APC loss promotes endometrial cancer progression by upregulating FGF12 expression: An integrated multi-omics analysis.

BACKGROUND: Endometrial cancer (EC) is one of the most common gynecological cancers worldwide. High-order chromatin structure plays a critical role in regulating gene expression. Our previous study identified frequent mutations in the chromatin remodeling-related gene adenomatous polyposis coli ( APC ) in EC. Here, we investigated the role of APC in chromatin remodeling and EC progression. METHODS: The efforts of APC against EC cells in vitro and in vivo were characterized by g ene expression and overall survival analysis with The Cancer Genome Atlas (TCGA) database, Western blotting, RNA isolation and quantitative real-time polymerase chain reaction (RT-PCR), the integrated multiomics analysis, lentivirus transfection, nude mice tumorigenesis experiment, and immunohistochemistry. RESULTS: APC expression was reduced in EC tissues, and APC -knockdown KLE cells exhibited enhanced cell migration. Integrated multi-omics analyses, including RNA sequencing (RNA-seq), assay for transposase-accessible chromatin by high-throughput sequencing (ATAC-seq), and high-through chromosome conformation capture (Hi-C), compared control and APC -knockdown KLE cells. These analyses identified fibroblast growth factor 12 ( FGF12 ) as a differentially expressed gene (DEG) localized to switched chromatin compartments, cell-specific boundaries, and loops, with elevated expression in APC -knockdown cells. High FGF12 expression correlated with poor prognosis in EC patients. Knockdown of FGF12 in APC -deficient KLE cells reversed the enhanced migratory phenotype.
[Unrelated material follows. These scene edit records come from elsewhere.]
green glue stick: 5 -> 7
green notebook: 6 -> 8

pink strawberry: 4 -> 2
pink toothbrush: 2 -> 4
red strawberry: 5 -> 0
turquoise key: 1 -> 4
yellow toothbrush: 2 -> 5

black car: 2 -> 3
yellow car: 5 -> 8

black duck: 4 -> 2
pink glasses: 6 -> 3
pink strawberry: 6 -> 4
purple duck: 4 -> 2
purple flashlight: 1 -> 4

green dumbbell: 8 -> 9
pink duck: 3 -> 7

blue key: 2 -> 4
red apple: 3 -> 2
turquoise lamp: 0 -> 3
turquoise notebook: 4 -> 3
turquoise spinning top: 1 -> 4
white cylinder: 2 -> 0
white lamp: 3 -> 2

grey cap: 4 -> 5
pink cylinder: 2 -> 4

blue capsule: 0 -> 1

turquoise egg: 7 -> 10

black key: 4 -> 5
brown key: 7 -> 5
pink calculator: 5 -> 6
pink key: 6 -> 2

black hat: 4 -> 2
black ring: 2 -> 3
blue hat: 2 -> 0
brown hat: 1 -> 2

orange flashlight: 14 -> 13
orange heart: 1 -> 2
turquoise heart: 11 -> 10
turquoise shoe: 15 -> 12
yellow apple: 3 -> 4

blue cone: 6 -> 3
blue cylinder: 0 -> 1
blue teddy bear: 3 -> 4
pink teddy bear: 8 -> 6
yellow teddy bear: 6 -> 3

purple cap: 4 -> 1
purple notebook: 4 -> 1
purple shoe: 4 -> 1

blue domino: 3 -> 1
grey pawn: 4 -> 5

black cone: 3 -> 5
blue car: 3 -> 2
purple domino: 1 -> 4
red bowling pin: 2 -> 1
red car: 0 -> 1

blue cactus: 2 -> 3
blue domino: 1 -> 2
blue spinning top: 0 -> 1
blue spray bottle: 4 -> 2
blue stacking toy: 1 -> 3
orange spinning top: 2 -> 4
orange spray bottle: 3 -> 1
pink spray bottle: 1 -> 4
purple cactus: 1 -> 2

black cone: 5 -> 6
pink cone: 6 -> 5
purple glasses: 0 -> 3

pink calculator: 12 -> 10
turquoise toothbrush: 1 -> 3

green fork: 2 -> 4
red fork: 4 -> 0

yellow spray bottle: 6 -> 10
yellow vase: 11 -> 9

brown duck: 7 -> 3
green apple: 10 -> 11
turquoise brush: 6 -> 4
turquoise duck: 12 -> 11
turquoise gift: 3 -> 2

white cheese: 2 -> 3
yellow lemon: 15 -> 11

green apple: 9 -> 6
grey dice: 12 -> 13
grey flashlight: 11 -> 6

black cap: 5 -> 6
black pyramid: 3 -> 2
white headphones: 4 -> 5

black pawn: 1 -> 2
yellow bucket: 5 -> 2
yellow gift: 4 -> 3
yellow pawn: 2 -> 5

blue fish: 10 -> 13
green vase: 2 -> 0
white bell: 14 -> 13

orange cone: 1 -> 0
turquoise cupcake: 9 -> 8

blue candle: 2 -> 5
CONCLUSIONS: Loss of APC promotes EC cell migration and reprograms chromatin architecture to upregulate FGF12 , activating tumorigenesis-related protein kinase B (AKT) and mitogen-activated protein kinase (MAPK) signaling pathways and driving EC progression. Elevated FGF12 levels are associated with poor prognosis, highlighting its potential as a therapeutic target for EC patients with low APC expression.